At the historic weekend, many people--fans and people in the business alike--asked me about the prospects for reunification between IRL and Champ Car. I'm afraid to say I had to give them my negative forecast. Most of them are very frustrated about the situation and see themselves losing interest as fans and worrying about their businesses if they work in the sport. Many smaller car preparation shops and engine builders have found work in historic racing in recent years as open-wheel and sports car racing have treaded water and it's interesting to see how far afield the ripple effect of Tony George's dystopian vision has impacted the people who make a living from preparing, maintaining and developing race cars, racing engines and components. There's a deep-seated fear out there, way beyond the Indy/Champ car world, that the Indianapolis-based midwestern racing business is rapidly losing steam as more and more teams and operations move south to Charlotte.

This broader realization was driven home to me at the end of the first day of shooting at Road America. As he was packing his gear away my cameraman, who had witnessed some but by no means all of my conversations that day, made a quiet remark. "I knew there were problems in this sport and that NASCAR had taken over from road racing," he said. "But I had no idea how sad it is for so many people."

It's often salutary to ask if we can learn anything from the past and I couldn't help but reflect on that question as I enjoyed myself amid the old cars and drivers at Road America. First of all, the great enthusiasm of the participants and a tidy turnout of fans proves that there remains a healthy base of road racing enthusiasts. Beyond that point, the old CanAm series provides the perfect example of how not to manage a racing series both technically and promotionally. The CanAm had great appeal because it comprised abnormally fast, spectacular cars that set track record after track record as new technology was unleashed and exciting new cars appeared every year. In the end, Porsche and Penske out-spent, out-engineered and out-horsepowered the rest of the field, driving out the McLarens, Chaparrals and many hopeful privateers.

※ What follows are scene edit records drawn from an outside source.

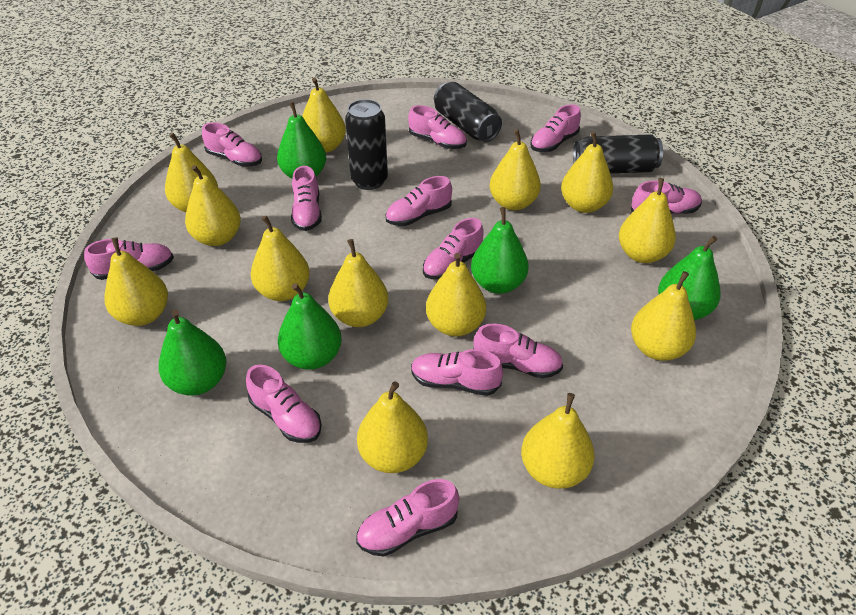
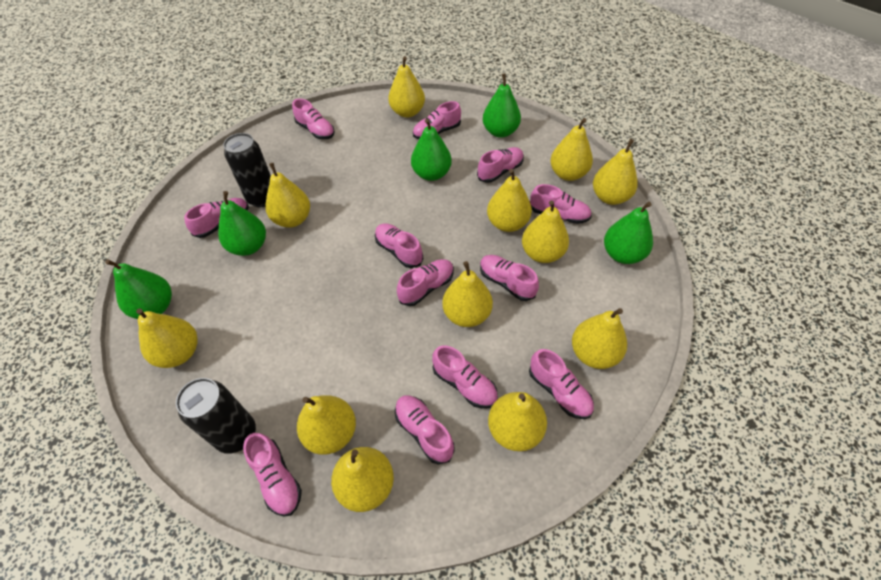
black can: 3 -> 2
yellow pear: 13 -> 12

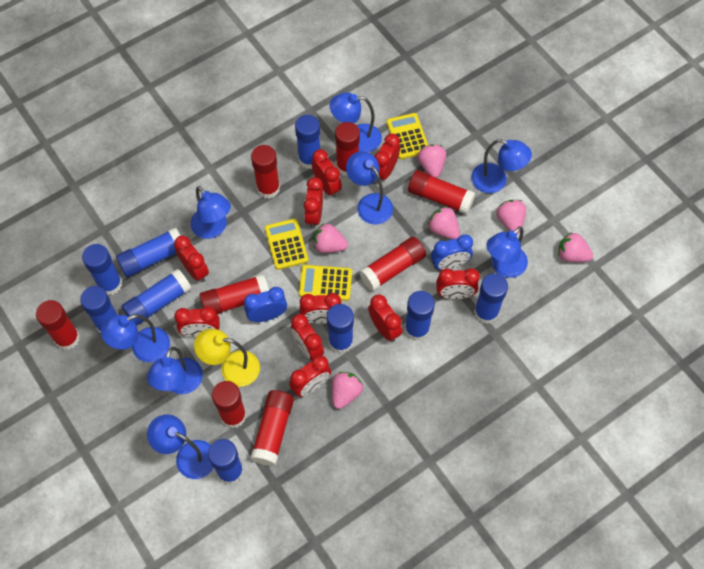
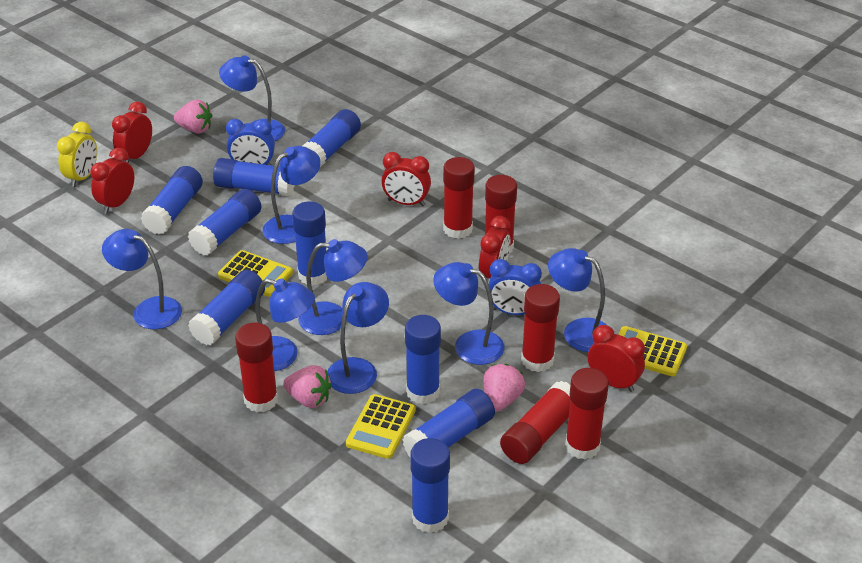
pink strawberry: 6 -> 3
red clock: 10 -> 5
red glue stick: 8 -> 6
yellow clock: 0 -> 1
yellow lamp: 1 -> 0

But more importantly, the SCCA had no technical vision or capability when it came to writing rules that would both encourage innovation and manufacturer participation, and at the same time be more cost-effective. This conundrum killed the CanAm in 1974 and also killed IMSA's GTP series twenty years later as well as CART's once-great Indy Car World Series another ten years on. And it remains today as the greatest challenge facing any auto racing organization--the FIA with Formula One, and most certainly Champ Car, IRL, ALMS and GrandAm.

Looking around the paddock at Road America's historic weekend a few weeks ago the message was clear to me that independent thinking and innovation have always been the fuel for motor racing. People like to do their own thing in their own way. That's what drives competitors and fans alike. As I've written before, if the sport is to regain the lofty stature it enjoyed during the best days of CART ten and twenty years ago and the great days of the CanAm thirty-five years ago, much more enlightened thinking than currently exists must be brought to bear on the subject.